Salvo algún indocumentado, nadie puede poner en duda que disponemos de uno de los mejores sistemas sanitarios del mundo. Responde a un derecho establecido en la Constitución, cuyo ejercicio ha de ser garantizado por el Estado, pero cuya prestación fue encomendada casi en exclusiva al sector público en la Ley General de Sanidad de 1986, en la que creo que cometimos un error: el de no haber anticipado que la sanidad privada habría de ser, inevitablemente, un actor relevante; tal como lo está siendo ahora.
Según la Fundación IDIS, representativa del sector privado, en 2018 había en España 10,3 millones de asegurados, el 22% de la población. Su gasto fue de casi 29.000 millones de euros en 2016 (no incluye los conciertos), un 29% del gasto sanitario total en ese año, siendo este porcentaje superior al promedio de la OCDE y significativamente más elevado que el de Holanda, Francia o Alemania. No parece posible que desde el sector público se puedan revertir las proporciones actuales, aunque a algún partido le gustaría, por lo cual parece sensato considerar a la sanidad privada como un actor ya insustituible en el cumplimiento de un derecho constitucional, y no sólo como una oferta auxiliar a la que se desvían pacientes cuando coyunturalmente no hay capacidad para atenderlos en el servicio público.
Por cierto, permítame otro inciso. No es buena comparación el pago por cada acto médico con el que la oferta privada retribuye a sus profesionales con los salarios mensuales de la sanidad pública. No creo que haya mucha diferencia si se divide este salario por el número de actos realizados cada mes por el profesional público.
Los ciudadanos, por nuestra parte, tenemos que adquirir mayor consciencia del coste que supone el cuidado de nuestra salud. No basta con pagar impuestos y exigir atención cueste lo que cueste, hemos de corregir nuestros hábitos no saludables.
Sanidad y pensiones son asuntos sobre los que hay que ir abriendo un debate en la sociedad, los ciudadanos hemos de formarnos nuestra propia opinión sobre ellos, y no asistir pasivamente a lo que diga uno u otro representante político, creyéndole o no según nuestra preferencia política o, peor aún, según nuestra ideología.

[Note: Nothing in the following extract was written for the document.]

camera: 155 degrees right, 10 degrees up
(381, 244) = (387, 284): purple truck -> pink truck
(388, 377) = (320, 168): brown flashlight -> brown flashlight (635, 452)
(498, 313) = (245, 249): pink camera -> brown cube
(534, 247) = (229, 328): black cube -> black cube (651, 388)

Pero me temo que no haya suficiente valentía pública para abordar esto. Ni siquiera para imitar los no pocos años que los suecos dedicaron a la recomposición de un estado de bienestar que había ido más allá de sus límites sostenibles. Pero, a cambio, se nos ha ofrecido hace pocos días un espectáculo aerotransportado, a modo de circo volador retransmitido en directo. Para general sorpresa, tal parece que no se dispone de un helicóptero capaz de transportar discretamente un ataúd en su interior.